The report provides a lot of facts for debates about gentrification that often reflect predetermined ideological viewpoints. The fact that jumped out to me was that a greater percentage of low-income households in non-gentrifying neighborhoods were rent burdened than in gentrifying neighborhoods. (14-15)

This highlights the fact that we face a very big supply problem in the NYC housing market — we need to build a lot more housing if we are going to make a serious dent in this problem. The De Blasio Administration is on board with this — the City Council needs to get on board too.

Lots more of interest in the Furman report — worth curling up with it on a rainy afternoon.

 

Desvinculado y Desigual = Separate and Unequal

"Plessy marker" by Skywriter - Own work. Licensed under CC BY-SA 3.0 via Wikimedia Commons - https://commons.wikimedia.org/wiki/File:Plessy_marker.jpg#/media/File:Plessy_marker.jpg

Justin Steil, Jorge De la Roca and Ingrid Gould Ellen, researchers affiliated to the NYU Furman Center, have published Desvinculado y Desigual [Separate and Unequal]: Is Segregation Harmful to Latinos? The authors find that their research on this topic “suggests that segregation may have as negative effects for Latinos as it does for African Americans and that persistent Latino-white segregation is of serious concern as the nation’s metropolitan areas continue to become more diverse.” (74)

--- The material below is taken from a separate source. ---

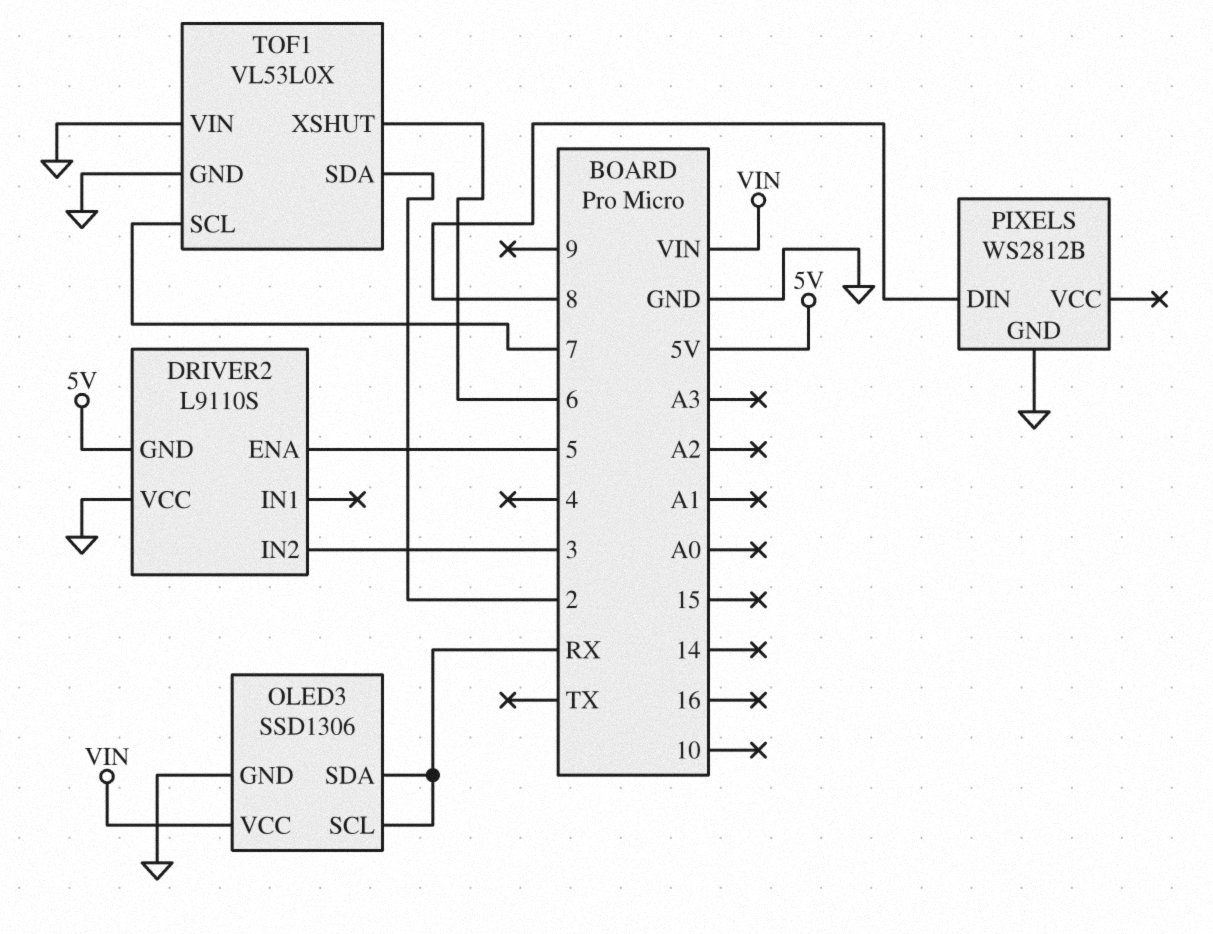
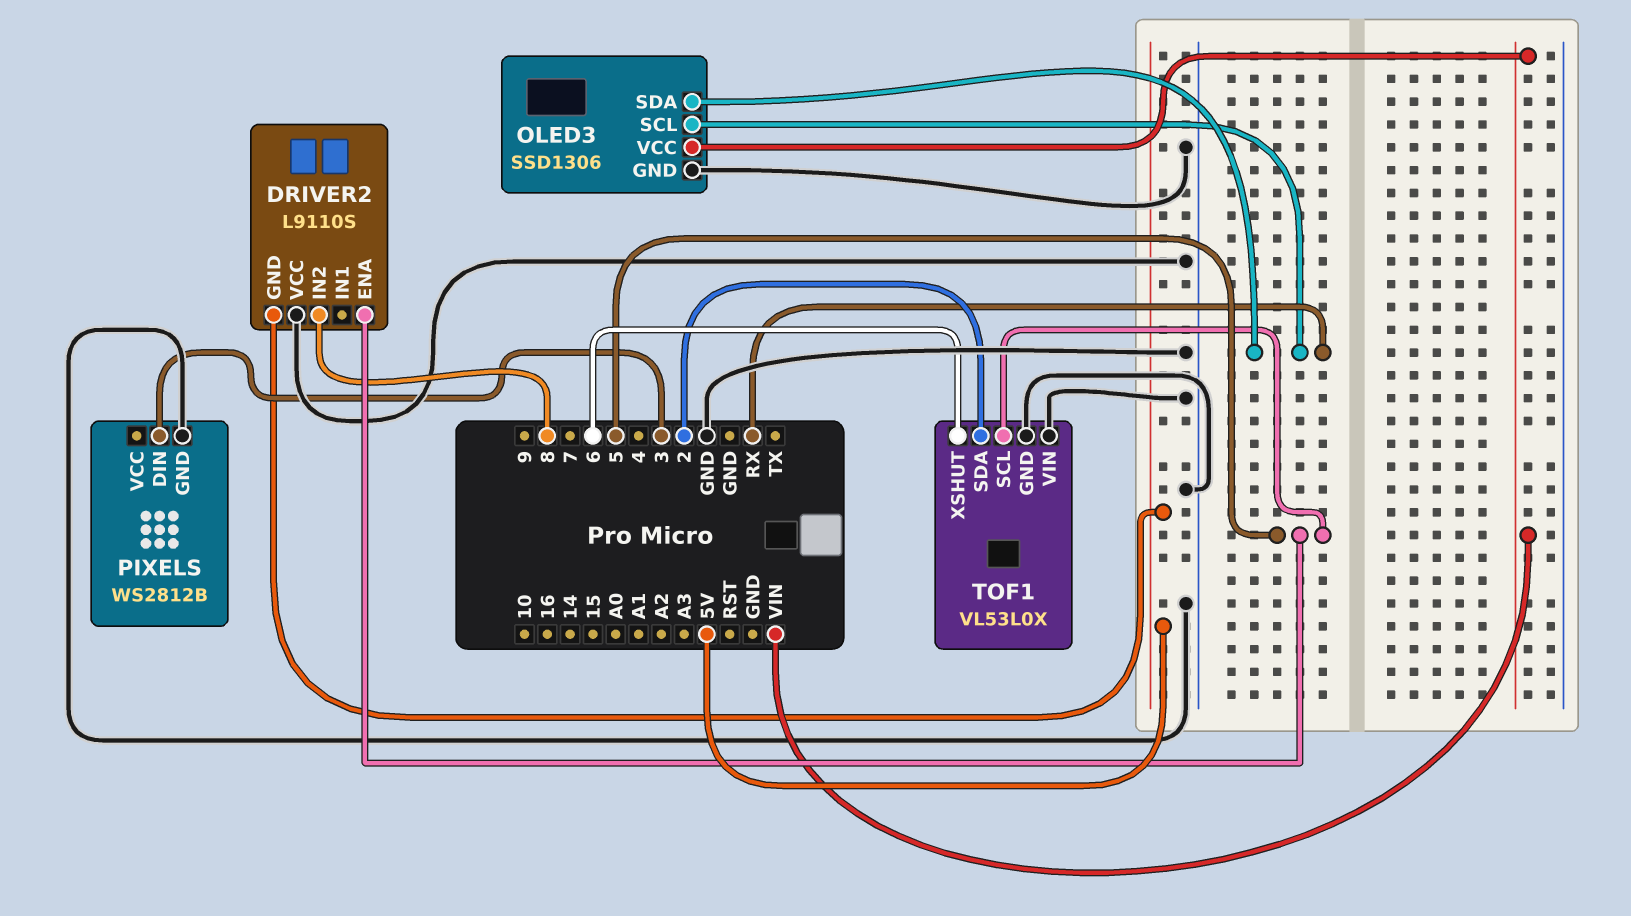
DRIVER2 pin IN2: 3 -> 8
PIXELS pin DIN: 8 -> 3
TOF1 pin SCL: 7 -> 5

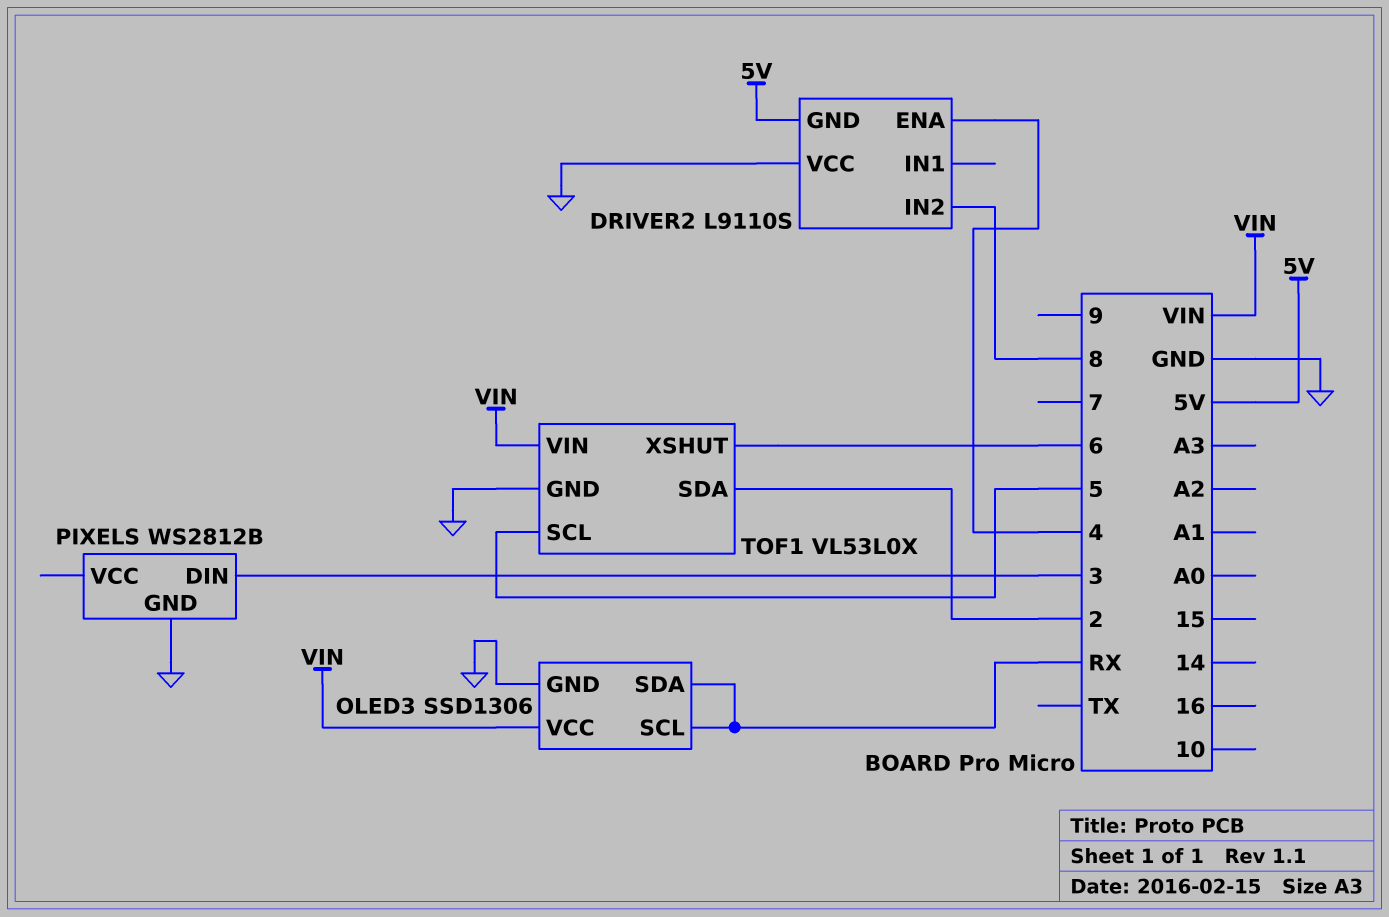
DRIVER2 pin ENA: 5 -> 4
TOF1 pin VIN: GND -> VIN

More specifically, their research finds that

segregation continues to be associated with significant reductions in educational attainment and labor market success for African Americans, and that the associations between segregation and outcomes for Latinos are at least as large as those for African Americans. For native-born African American and Latino young adults between the ages of 20 and 30, increases in metropolitan-area segregation are associated with significant reductions in the likelihood of high school and college graduation, with lower earnings and employment rates, and with an increase in single motherhood.

These findings are somewhat unanticipated given the long history of intense black-white segregation and the systematic disinvestment in black neighborhoods through much of the last century, when compared to the historically more moderate levels of Latino-white segregation. These findings raise the question of which mechanisms may be at play to generate these differences.

One crucial mechanism seems to be the levels of neighborhood human capital to which whites, Latinos, and African Americans are exposed; they are consistent with the negative associations for both blacks and Latinos and with the differences in the magnitude of the association between them. The white-Latino gap in neighborhood exposure to human capital increases dramatically as levels of segregation increase.

The significance of neighborhood levels of human capital is consistent with existing research on the effects of segregation for African Americans and for immigrants. (73, citations omitted)

This is an understudied and important topic, so it is great that the authors have begun to explore it. They identify a number of research questions that others can take up. Let’s hope some do.